Los que disfrutamos mucho con la primera temporada de Castle Rock, la estupenda serie de Sam Shaw (Manhattan) y Dustin Thomason (The Evidence) para Hulu (desde 2018) que va más allá de las novelas de Stephen King y que pone el ojo en las adaptaciones cinematográficas más que en los textos originales, estamos de enhorabuena: el foco de la temporada dos se centrará en uno de los mejores libros del escritor estadounidense, nada menos que Misery (1987), el cual presenta a la psicótica fan número uno del novelista Paul Sheldon, la increíble Annie Wilkes, y las inquietantes circunstancias en las que se conocen y relacionan.
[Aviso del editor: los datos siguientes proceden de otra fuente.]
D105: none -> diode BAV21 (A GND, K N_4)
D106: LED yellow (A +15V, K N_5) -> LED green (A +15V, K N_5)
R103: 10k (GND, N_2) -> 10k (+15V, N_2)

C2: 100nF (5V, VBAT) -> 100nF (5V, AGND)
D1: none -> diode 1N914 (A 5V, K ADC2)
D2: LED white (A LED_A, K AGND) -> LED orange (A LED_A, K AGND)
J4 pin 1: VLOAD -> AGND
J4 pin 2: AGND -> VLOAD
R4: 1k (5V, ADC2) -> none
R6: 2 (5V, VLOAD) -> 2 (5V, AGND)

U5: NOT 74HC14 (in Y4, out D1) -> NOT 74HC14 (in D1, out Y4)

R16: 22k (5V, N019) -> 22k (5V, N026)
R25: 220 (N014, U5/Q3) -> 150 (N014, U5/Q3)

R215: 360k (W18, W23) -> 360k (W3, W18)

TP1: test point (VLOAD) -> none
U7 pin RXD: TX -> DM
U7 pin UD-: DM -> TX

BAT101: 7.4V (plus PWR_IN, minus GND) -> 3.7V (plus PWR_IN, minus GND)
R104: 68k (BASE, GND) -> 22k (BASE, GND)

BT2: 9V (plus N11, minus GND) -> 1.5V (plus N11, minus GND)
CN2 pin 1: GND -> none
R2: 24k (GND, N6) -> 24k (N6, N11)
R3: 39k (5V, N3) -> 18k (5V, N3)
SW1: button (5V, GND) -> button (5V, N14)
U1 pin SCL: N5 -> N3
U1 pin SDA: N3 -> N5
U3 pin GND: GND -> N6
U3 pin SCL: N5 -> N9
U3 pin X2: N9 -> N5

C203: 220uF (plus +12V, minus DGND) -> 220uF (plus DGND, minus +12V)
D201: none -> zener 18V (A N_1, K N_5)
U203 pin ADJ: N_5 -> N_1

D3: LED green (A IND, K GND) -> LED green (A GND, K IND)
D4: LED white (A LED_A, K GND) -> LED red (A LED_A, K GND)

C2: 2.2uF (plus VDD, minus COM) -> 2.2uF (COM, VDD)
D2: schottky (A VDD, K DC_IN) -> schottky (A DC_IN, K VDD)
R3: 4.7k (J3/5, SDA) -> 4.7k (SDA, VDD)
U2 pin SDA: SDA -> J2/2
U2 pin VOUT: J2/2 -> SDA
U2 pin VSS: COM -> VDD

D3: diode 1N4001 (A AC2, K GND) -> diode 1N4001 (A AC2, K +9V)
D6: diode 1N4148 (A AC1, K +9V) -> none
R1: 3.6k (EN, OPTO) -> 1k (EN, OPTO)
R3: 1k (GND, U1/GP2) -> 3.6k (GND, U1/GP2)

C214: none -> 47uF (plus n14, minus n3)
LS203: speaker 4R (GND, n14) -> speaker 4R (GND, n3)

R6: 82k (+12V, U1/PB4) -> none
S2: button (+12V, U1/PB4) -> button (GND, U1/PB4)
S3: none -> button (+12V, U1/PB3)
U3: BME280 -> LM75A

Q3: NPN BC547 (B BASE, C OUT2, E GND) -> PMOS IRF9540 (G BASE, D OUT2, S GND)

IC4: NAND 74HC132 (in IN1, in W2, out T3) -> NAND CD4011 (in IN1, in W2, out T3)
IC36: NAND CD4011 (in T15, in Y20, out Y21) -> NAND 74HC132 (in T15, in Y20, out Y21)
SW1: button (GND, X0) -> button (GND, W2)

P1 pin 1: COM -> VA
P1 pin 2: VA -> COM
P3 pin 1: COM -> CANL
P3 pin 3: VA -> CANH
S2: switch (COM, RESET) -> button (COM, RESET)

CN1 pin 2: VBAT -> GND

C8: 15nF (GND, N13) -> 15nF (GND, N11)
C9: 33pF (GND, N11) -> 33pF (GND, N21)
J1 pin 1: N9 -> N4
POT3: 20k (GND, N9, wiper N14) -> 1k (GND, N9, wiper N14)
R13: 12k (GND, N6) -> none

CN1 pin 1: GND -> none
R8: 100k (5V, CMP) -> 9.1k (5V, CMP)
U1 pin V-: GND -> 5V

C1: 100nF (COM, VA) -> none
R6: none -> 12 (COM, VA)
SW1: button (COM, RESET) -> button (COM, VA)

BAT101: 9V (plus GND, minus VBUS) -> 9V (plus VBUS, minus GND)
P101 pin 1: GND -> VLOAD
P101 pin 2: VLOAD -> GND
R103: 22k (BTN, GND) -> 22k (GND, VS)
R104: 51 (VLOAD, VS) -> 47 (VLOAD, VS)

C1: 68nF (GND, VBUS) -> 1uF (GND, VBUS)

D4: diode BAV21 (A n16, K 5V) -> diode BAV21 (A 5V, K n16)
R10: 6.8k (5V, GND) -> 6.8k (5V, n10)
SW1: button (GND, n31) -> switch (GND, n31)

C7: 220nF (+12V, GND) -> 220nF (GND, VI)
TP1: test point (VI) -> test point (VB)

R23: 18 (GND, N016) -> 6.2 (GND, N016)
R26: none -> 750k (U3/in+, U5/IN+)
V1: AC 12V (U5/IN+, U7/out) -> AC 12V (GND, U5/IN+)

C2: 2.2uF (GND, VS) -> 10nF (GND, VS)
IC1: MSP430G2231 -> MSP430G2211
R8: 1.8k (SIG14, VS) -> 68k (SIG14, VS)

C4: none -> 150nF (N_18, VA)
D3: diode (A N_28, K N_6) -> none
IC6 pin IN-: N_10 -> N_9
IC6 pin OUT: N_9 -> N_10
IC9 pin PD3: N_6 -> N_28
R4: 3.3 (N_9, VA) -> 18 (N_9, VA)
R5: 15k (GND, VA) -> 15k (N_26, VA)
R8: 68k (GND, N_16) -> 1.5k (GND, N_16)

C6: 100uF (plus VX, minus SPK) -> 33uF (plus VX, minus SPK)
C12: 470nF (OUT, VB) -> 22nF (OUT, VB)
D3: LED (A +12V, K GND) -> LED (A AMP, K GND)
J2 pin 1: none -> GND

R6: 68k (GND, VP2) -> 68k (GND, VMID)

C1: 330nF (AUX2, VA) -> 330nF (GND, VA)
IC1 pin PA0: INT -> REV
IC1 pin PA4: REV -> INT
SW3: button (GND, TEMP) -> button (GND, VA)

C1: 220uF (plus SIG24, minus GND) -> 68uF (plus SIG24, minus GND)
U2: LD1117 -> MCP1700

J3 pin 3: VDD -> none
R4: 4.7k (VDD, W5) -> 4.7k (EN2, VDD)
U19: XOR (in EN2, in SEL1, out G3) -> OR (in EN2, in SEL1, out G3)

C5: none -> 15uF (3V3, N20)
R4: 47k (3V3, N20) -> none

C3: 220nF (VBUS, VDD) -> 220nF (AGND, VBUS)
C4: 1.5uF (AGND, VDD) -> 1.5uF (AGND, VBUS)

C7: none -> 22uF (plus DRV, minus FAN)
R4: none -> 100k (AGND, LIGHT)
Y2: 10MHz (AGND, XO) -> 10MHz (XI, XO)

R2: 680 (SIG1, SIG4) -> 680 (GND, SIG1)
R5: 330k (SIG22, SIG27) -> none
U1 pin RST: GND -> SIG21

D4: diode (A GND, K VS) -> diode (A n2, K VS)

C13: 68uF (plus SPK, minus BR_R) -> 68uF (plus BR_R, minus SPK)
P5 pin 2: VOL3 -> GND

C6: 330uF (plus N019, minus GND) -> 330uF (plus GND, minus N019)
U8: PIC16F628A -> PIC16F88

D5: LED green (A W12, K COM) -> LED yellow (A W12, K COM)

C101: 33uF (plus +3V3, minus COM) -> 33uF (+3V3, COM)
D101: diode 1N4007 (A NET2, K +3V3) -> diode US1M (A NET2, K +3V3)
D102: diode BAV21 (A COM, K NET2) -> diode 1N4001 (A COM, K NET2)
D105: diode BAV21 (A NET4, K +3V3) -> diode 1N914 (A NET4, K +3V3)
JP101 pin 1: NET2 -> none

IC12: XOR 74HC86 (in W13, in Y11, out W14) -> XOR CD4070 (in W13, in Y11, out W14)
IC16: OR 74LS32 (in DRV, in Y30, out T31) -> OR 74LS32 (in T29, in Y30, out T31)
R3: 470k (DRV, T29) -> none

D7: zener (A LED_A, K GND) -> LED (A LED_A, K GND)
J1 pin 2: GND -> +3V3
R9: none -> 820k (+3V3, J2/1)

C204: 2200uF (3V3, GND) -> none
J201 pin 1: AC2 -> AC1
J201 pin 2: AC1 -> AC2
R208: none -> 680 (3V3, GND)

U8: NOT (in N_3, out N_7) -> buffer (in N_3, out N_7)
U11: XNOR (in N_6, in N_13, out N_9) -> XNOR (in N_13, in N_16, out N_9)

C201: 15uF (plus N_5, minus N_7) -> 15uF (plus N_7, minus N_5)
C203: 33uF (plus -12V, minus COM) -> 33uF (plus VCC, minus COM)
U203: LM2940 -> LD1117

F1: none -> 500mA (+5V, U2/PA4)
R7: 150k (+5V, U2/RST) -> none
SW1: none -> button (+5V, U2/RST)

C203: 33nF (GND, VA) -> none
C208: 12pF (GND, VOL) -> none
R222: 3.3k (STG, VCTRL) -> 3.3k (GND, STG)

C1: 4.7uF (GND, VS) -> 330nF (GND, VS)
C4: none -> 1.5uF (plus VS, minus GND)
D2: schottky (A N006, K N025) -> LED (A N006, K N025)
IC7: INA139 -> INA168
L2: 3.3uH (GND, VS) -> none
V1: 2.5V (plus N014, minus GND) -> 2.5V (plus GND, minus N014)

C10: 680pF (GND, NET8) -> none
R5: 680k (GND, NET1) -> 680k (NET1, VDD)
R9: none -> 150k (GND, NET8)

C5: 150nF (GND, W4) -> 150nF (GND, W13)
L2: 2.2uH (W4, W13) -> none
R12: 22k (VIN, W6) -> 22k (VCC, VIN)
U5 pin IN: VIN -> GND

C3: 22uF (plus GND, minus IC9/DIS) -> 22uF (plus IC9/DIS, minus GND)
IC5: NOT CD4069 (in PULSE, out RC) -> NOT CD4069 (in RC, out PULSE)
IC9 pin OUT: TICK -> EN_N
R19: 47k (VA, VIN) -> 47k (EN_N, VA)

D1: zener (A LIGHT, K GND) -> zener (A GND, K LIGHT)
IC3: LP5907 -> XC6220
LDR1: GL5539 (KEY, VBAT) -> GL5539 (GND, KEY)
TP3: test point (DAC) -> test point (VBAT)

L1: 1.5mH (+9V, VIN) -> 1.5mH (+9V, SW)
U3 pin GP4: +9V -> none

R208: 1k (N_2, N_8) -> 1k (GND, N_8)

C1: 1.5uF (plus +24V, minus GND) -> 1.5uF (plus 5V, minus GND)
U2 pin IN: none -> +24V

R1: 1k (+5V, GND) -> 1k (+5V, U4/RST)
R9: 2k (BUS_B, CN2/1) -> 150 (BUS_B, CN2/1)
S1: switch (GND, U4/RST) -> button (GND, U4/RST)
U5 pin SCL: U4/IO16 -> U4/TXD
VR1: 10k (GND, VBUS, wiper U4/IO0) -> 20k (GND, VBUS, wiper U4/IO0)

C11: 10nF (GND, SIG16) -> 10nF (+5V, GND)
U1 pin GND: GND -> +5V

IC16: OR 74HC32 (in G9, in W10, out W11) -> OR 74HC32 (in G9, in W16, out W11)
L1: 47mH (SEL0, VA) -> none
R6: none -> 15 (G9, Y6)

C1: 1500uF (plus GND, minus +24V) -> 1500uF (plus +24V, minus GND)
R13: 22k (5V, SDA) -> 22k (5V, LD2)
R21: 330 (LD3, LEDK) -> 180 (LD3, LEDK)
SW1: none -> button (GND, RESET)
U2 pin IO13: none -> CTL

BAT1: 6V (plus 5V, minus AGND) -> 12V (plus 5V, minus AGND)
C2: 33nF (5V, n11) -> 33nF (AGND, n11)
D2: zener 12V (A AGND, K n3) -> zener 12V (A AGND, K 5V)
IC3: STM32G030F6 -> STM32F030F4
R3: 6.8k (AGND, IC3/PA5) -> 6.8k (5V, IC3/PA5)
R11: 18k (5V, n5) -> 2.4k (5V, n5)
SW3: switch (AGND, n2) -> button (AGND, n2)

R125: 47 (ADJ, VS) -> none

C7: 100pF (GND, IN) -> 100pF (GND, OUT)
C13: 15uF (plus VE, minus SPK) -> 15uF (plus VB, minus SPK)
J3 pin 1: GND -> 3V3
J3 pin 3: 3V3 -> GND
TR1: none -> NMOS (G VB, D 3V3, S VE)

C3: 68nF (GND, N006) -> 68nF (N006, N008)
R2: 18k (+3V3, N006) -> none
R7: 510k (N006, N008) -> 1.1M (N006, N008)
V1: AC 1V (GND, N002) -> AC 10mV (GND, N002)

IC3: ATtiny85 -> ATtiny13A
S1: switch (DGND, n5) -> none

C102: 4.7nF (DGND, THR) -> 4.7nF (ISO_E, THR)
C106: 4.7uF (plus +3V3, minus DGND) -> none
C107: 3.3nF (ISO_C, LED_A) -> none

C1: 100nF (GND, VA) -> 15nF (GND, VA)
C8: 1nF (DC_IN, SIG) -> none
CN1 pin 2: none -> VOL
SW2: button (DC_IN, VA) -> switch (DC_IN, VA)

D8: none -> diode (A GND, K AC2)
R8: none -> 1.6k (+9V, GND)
Ya había contado con una adaptación al cine, la película homónima de Rob Reiner (A Few Good Men) en 1990, que le había reportado un Óscar a Kathy Bates por su encarnación de la desquiciada enfermera. Esta vez, como es costumbre en el tratamiento de esta serie, sus responsables mezclarán su historia con las de otras novelas, y la actriz Lizzy Caplan (Masters of Sex) asumirá el papel protagonista, acompañada por el respetado Tim Robbins (Here and Now), Elsie Fisher (McFarland), Garrett Hedlund (Triple frontera), Barkhad Abdi (Blade Runner 2049), Yusra Warsama (El orden de las cosas) y Matthew Alan (Por trece razones).

La elección de la novela sobre la que asentar principalmente la trama, aunque satisfactoria por su grandeza, sirve para desconcertarnos un poco con la escena poscréditos de la primera temporada en mente, que suponíamos una atractiva pista sobre meollo de la segunda. Sin embargo, no hay que desanimarse suponiendo que no la aprovecharán porque Misery entraña cierta conexión con la novela a la que se refiere la escena dichosa y, si no, en una temporada futura podría materializarse y complacernos en nuestras expectativas. “Al igual que los libros, queremos sorprender a los espectadores con la forma en que las historias se entrecruzan”, había dicho Dustin Thomason a The Hollywood Reporter. Dejémosles hacer, entonces.